THIS TEXT relies primarily on previously unpublished Romanian documents located in the archives of the United States Holocaust Memorial Museum (USHMM) in Washington, D.C., in a collection that exceeds 800,000 pages. The documents cited herein come from the archives of the Mareles Stat Major (MSM, or the Supreme General Staff of the Romanian army), the Romanian Intelligence Service (SRI), the Romanian Ministry of Foreign Affairs (RMFA), the Romanian State Archives (RSA), the Central Archives of the Republic of Moldavia, and the local archives of the Republic of Ukraine (Cernăuţi, Odessa, Nicolaev, and Vinnytsya).
The files from the MSM (RG 25.003M) derive from the office responsible for Jewish hard labor (the Tenth Office) and surveillance of the Jews (Second Section); they also include reports on anti-Jewish operations by major military units and reports on Jews and Gypsies by the military gendarmerie. Military documents provide a complete picture of the Romanian system of forced labor camps for Jews.
The archives of the SRI (RG 004M) contain the trials of the Romanian war criminals. In addition to the indictments, testimonies, and court decisions therein, the SRI files contain many original documents used as evidence in the trials.
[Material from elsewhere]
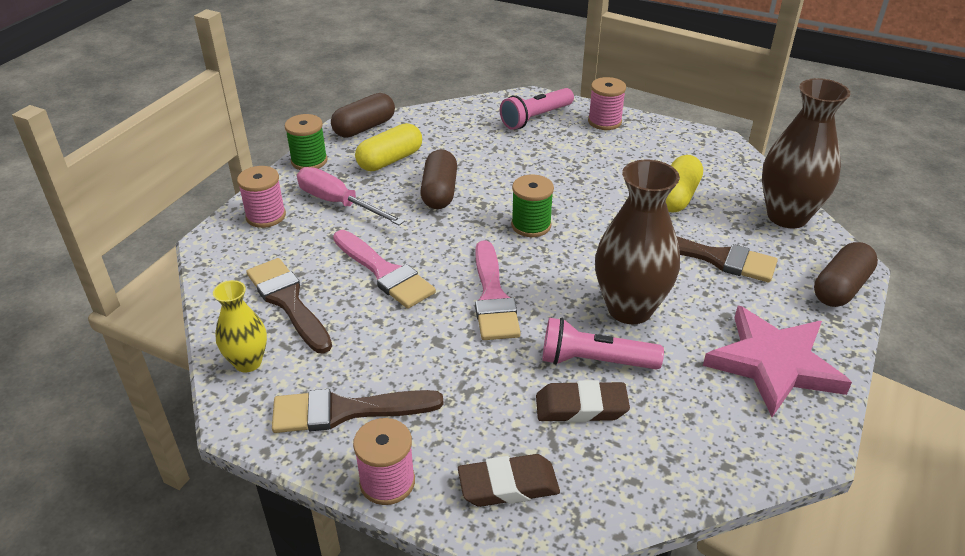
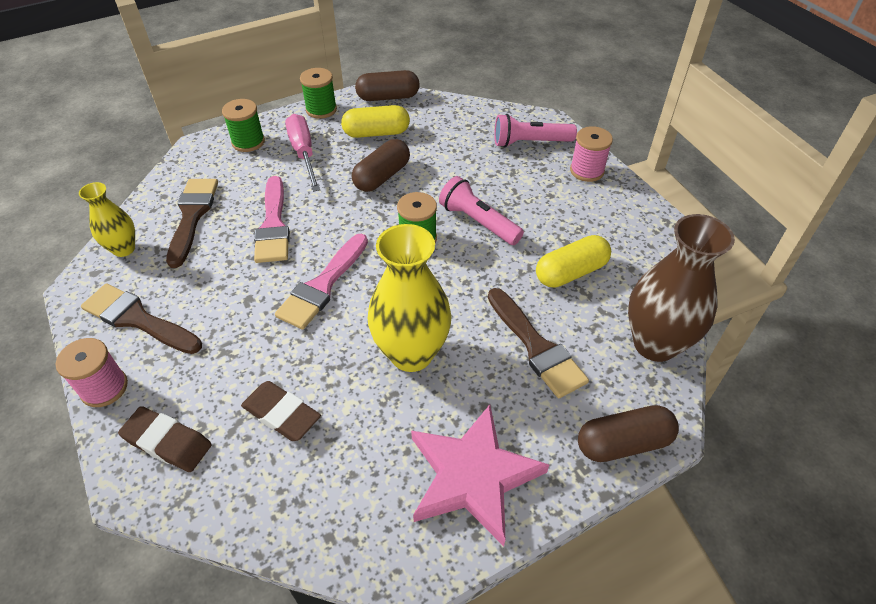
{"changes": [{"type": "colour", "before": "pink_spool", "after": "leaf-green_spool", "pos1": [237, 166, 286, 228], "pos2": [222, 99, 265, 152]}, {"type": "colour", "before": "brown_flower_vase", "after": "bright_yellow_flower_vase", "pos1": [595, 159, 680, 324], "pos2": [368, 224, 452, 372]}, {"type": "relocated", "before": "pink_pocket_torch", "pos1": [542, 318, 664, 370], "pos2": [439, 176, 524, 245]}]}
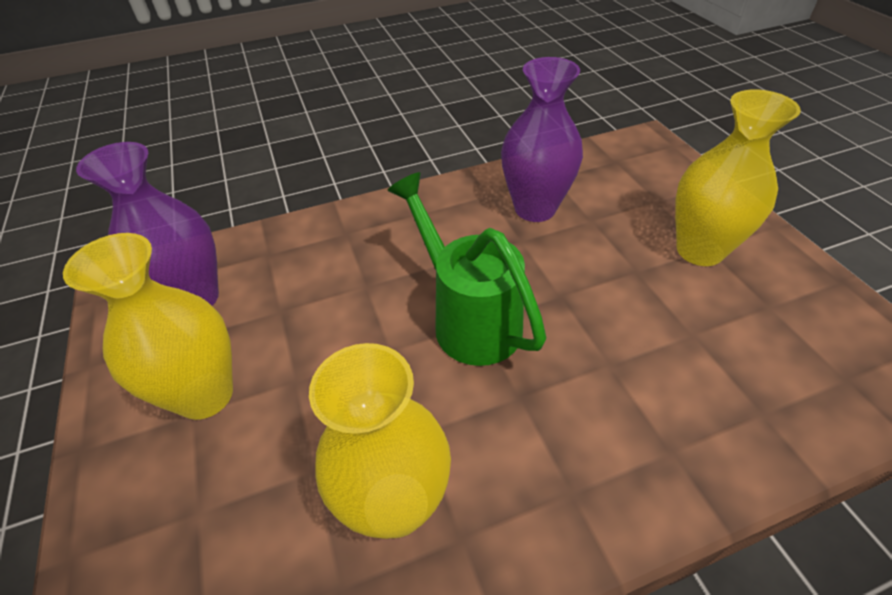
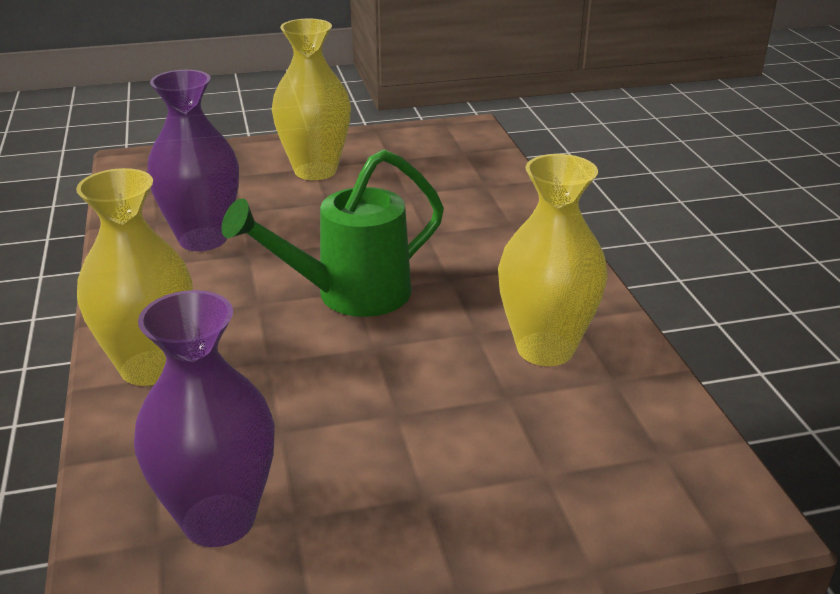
{"changes": [{"type": "relocated", "before": "bright_yellow_flower_vase", "pos1": [63, 233, 233, 420], "pos2": [76, 168, 193, 386]}]}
Most of the documents in the RMFA’s files (RG 25.006M) belong to diplomatic records that reflect German-Romanian relations and the fate of Romanian Jews living abroad. This collection also contains part of the reports from the Civilian-Military Cabinet of the Administration of Bessarabia, Bukovina, and Transnistria (CBBT) and, most important, the statistics on the deportations from Bessarabia and Bukovina to Transnistria.
The RSA files (RG 002M and RG 25.005M) yield reports from central and local administrative units concerning the persecution of Jews, the files of Ion Antonescu’s military office, anti-Jewish administrative decisions from 1940 to 1944, and surveillance reports of the Romanian secret police.
The Central Archives of the Republic of Moldavia (RG 54.001M) contain the orders and reports on the formation of ghettos and transit camps in Bessarabia and on deportations from Bessarabia and Bukovina.
The local archives of the Republic of Ukraine from Cernăuţi (RG 31006M) include the files on the history of the Cernăuţi ghetto and documents on the deportation of the Jews from Bukovina in 1941 and 1942. Those from Odessa (RG 31004M) and Nicolaev (RG 31008M) contain administrative reports on the situation of the Jews and Gypsies in Transnistria.
Also used were documents from the National Archives in Washington, D.C.; records from the Yad Vashem in Jerusalem; and published sources, among them the most important being Matatias Carp’s Cartea neagră and Jean Ancel’s edited collection Documents Concerning the Fate of Romanian Jewry During the Holocaust.